DL scripts provide ready-made customizable pipelines. The robust model deployment solution automates delivery to end users.

NVIDIA Triton Inference Server enables the deployment of models from frameworks such as TensorFlow and PyTorch on any GPU– or CPU-based infrastructure. Triton Inference Server provides scalability of models across various platforms, including cloud, edge, and embedded devices.

The NVIDIA partnership with cloud service providers such as AWS enables the deployment of computer vision-based assets, so computer vision engineers can focus more on model performance and optimization.

Businesses reduce costs and optimize strategies wherever feasible. Cloud computing and cloud service providers accomplish both by providing billed solutions based on usage and scaling based on demand.

AutoML

ML algorithms and model development involve a number of tasks that can benefit from automation like, feature engineering and model selection.

Feature engineering involves the detection and selection of relevant characteristics, properties, and attributes from datasets.

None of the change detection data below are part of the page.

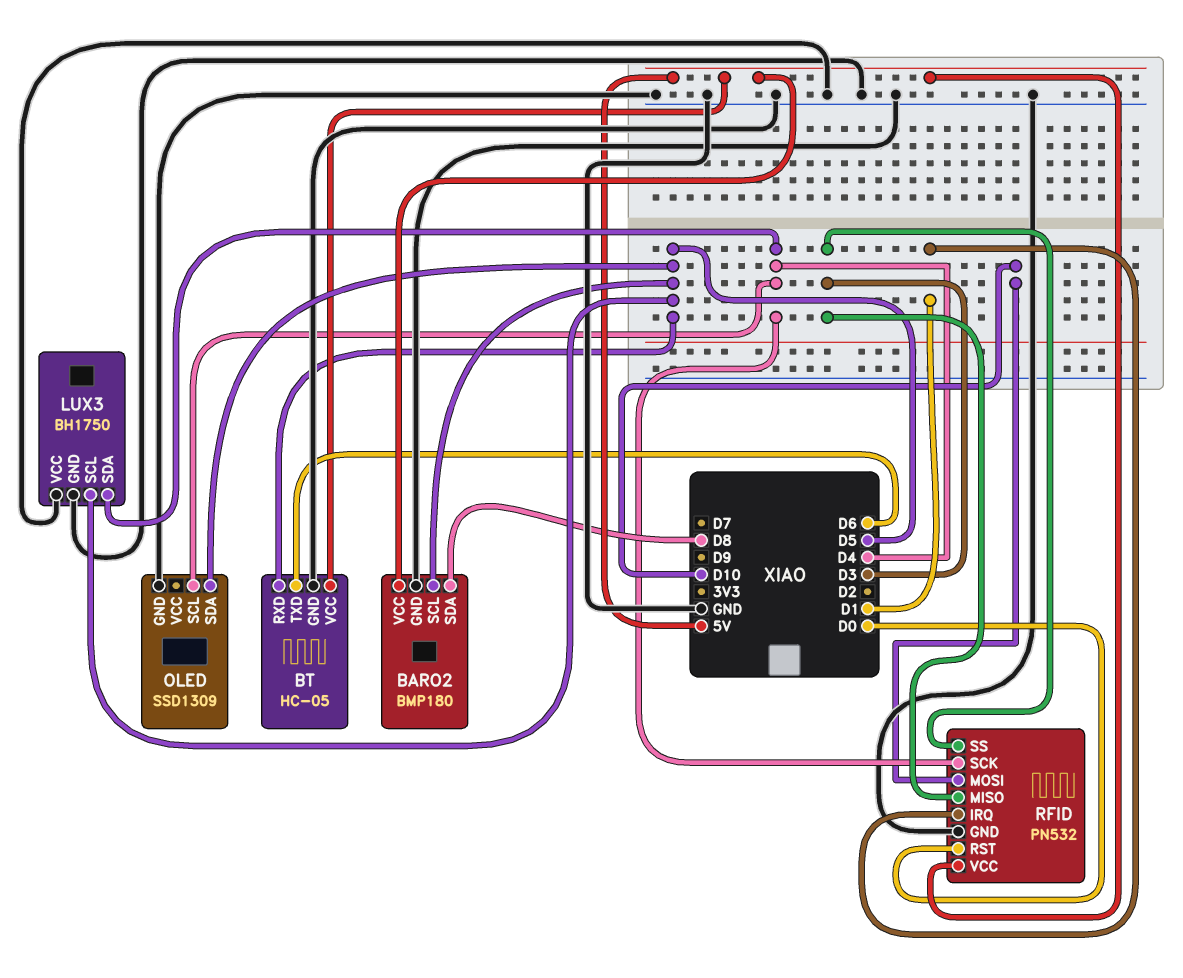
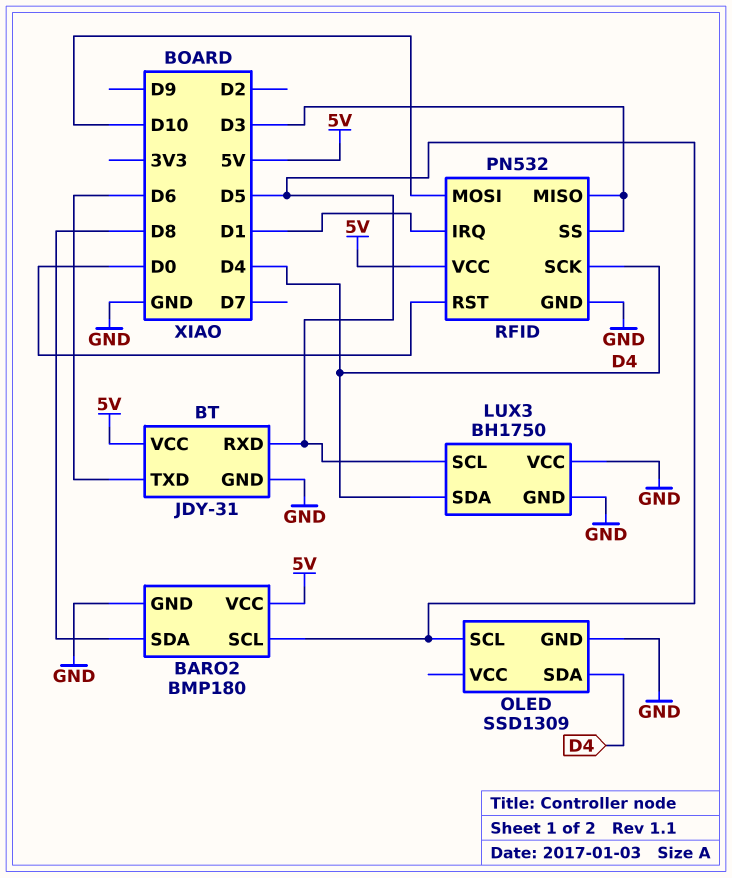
BT: HC-05 -> JDY-31
OLED pin SCL: D4 -> D5
OLED pin SDA: D5 -> D4

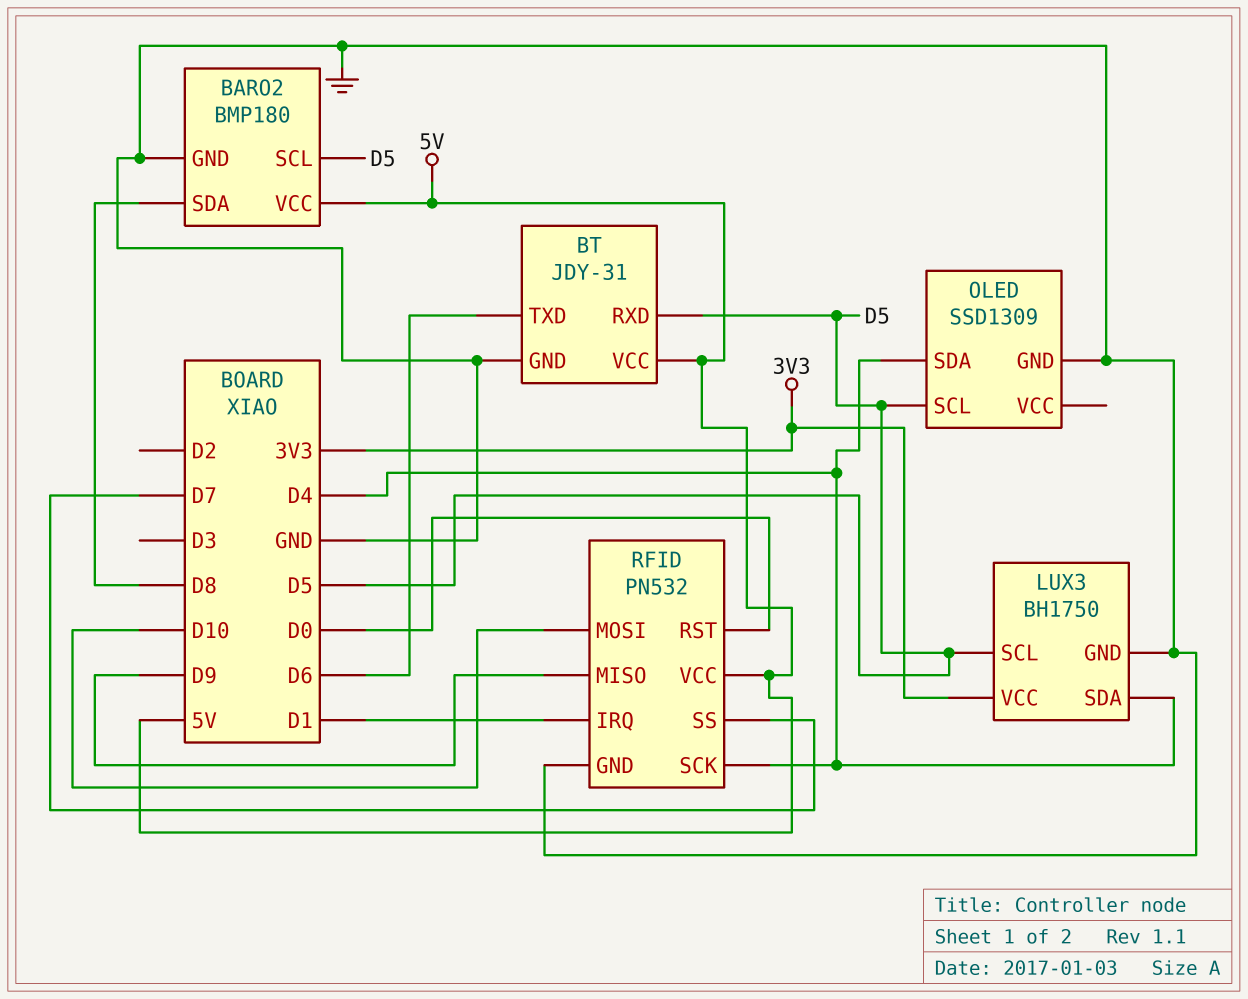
LUX3 pin VCC: GND -> 3V3
RFID pin MISO: D3 -> D9
RFID pin SS: D3 -> D7

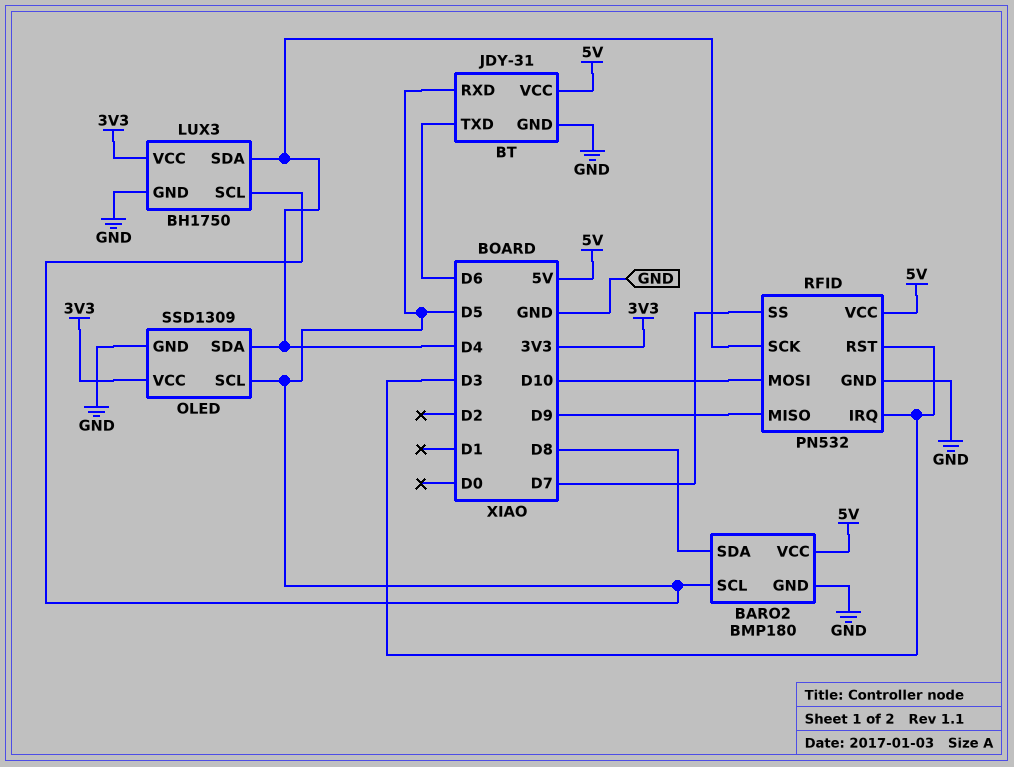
OLED pin VCC: none -> 3V3
RFID pin IRQ: D1 -> D3
RFID pin RST: D0 -> D3

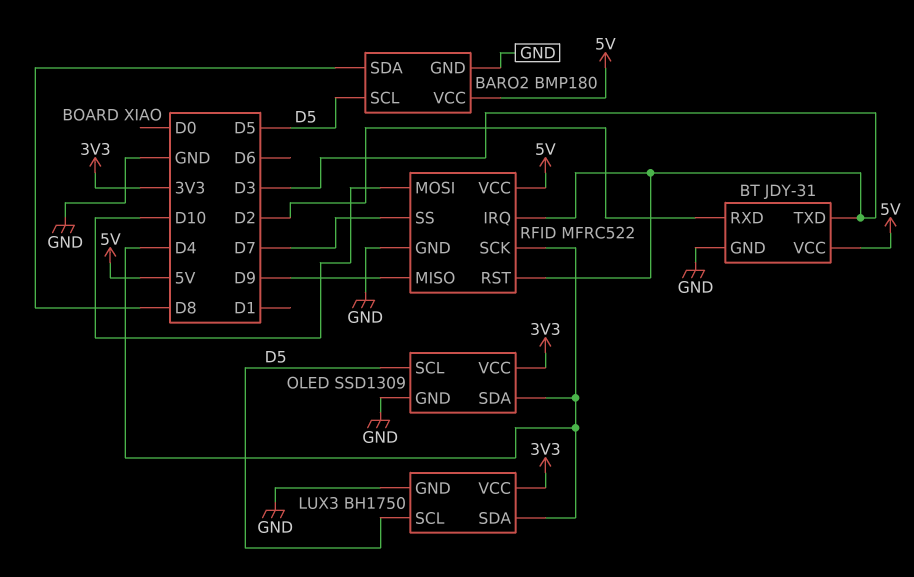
BT pin RXD: D5 -> D2
BT pin TXD: D6 -> D3
RFID: PN532 -> MFRC522

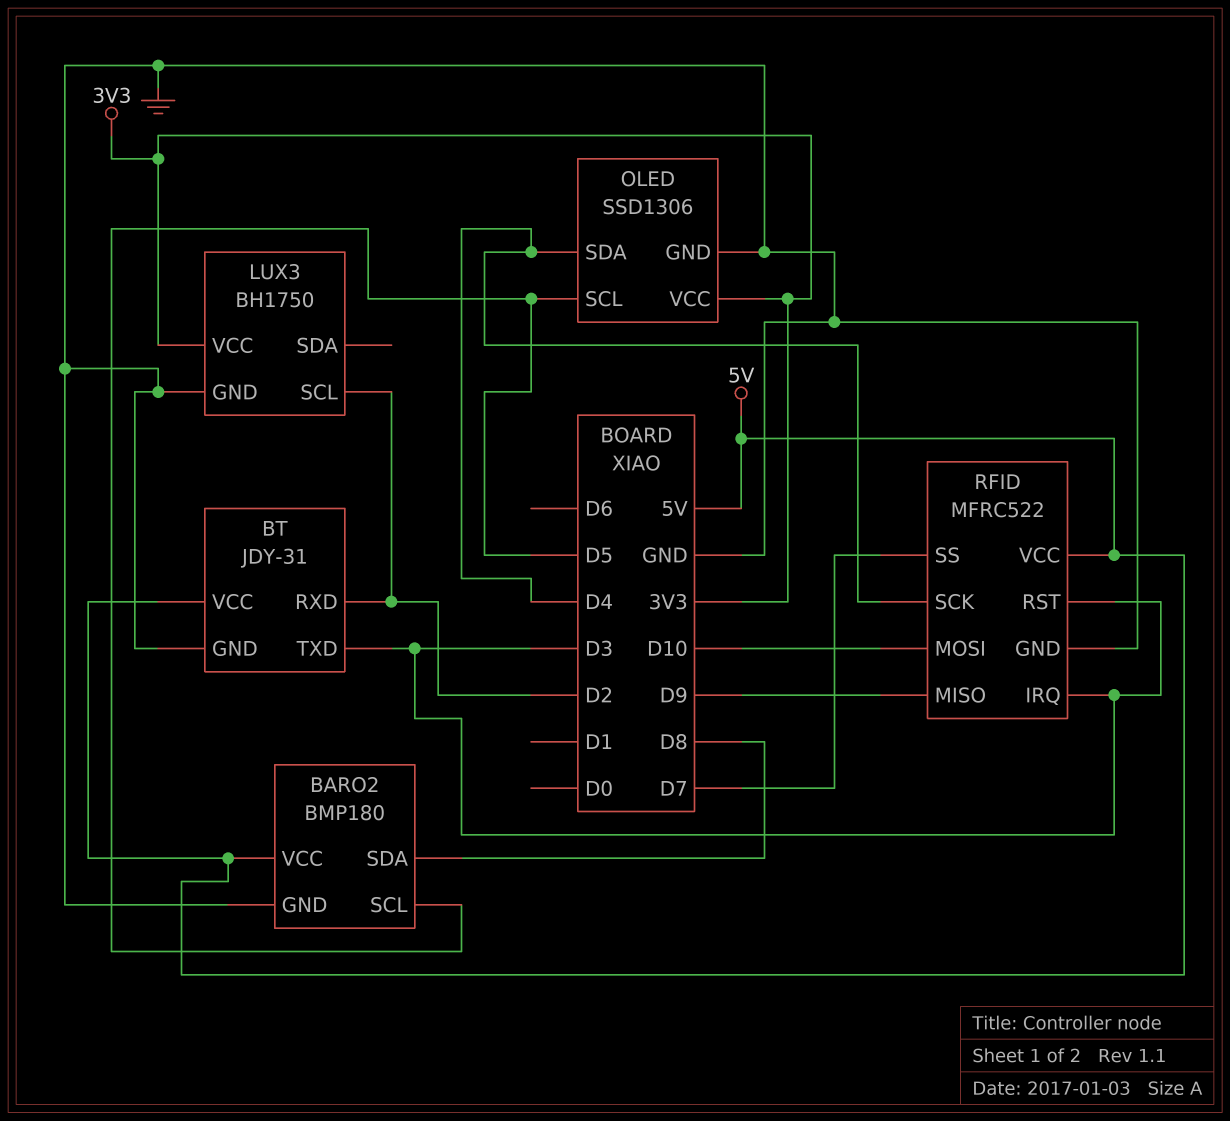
LUX3 pin SCL: D5 -> D2
LUX3 pin SDA: D4 -> none
OLED: SSD1309 -> SSD1306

Model selection involves evaluating the performance of a group of ML classifiers, algorithms, or solutions to a given problem.

Both feature engineering and model selection activities require considerable time for ML engineers and data scientists to complete. Software developers frequently revisit these phases of the workflow to enhance model performance or accuracy.

Image of an analytics dashboard.
Figure 2. AutoML enables the automation of repetitive tasks such as numeric calculations
(Photo by Stephen Dawson on Unsplash)

There are several large ongoing projects to simplify the intricacies of an ML project pipeline. AutoML focuses on automating and augmentation workflows and their procedures to make ML easy accessible, and less manually intensive for non-ML experts.

Looking at the market value, projections expect the AutoML market to reach $14 billion by 2030. This would mean an increase ~42x higher than its current value.

This particular marriage of ML and automation is gaining traction, but there are limitations.

AutoML in practice

AutoML saves data scientists and computer engineers time. AutoML capabilities enable computer vision developers to dedicate more effort to other phases of the computer vision development pipeline that best use their skillset like model training, evaluation, and deployment. AutoML helps accelerate data aggregation, preparation, and hyperparameter optimization, but these parts of the workflow still require human input.

Data preparation and aggregation are needed to build the right model, but they are repetitive, time-consuming tasks that depend on locating appropriate data quality sources.

Likewise, hyperparameter tuning can take a lot of time to iterate to get the right algorithm performance. It involves a trial-and-error process with educated guesses. The amount of repeated work that goes into finding the appropriate hyperparameters can be tedious but critical for enabling the model’s training to achieve the desired accuracy.

For those interested in exploring GPU-powered AutoML, the widely used Tree-based Pipeline Optimization Tool (TPOT) is an automated ML library aimed at optimizing ML processes and pipelines through the utilization of genetic programming. RAPIDS cuML provides TPOT functionalities accelerated with GPU compute resources. For more information, see Faster AutoML with TPOT and RAPIDS.

Machine learning libraries and frameworks

ML libraries and frameworks are essential elements in any computer vision developer’s toolkit. Major DL libraries such as TensorFlow, PyTorch, Keras, and MXNet received continuous updates and fixes in 2021, and will likely continue to do so in the future.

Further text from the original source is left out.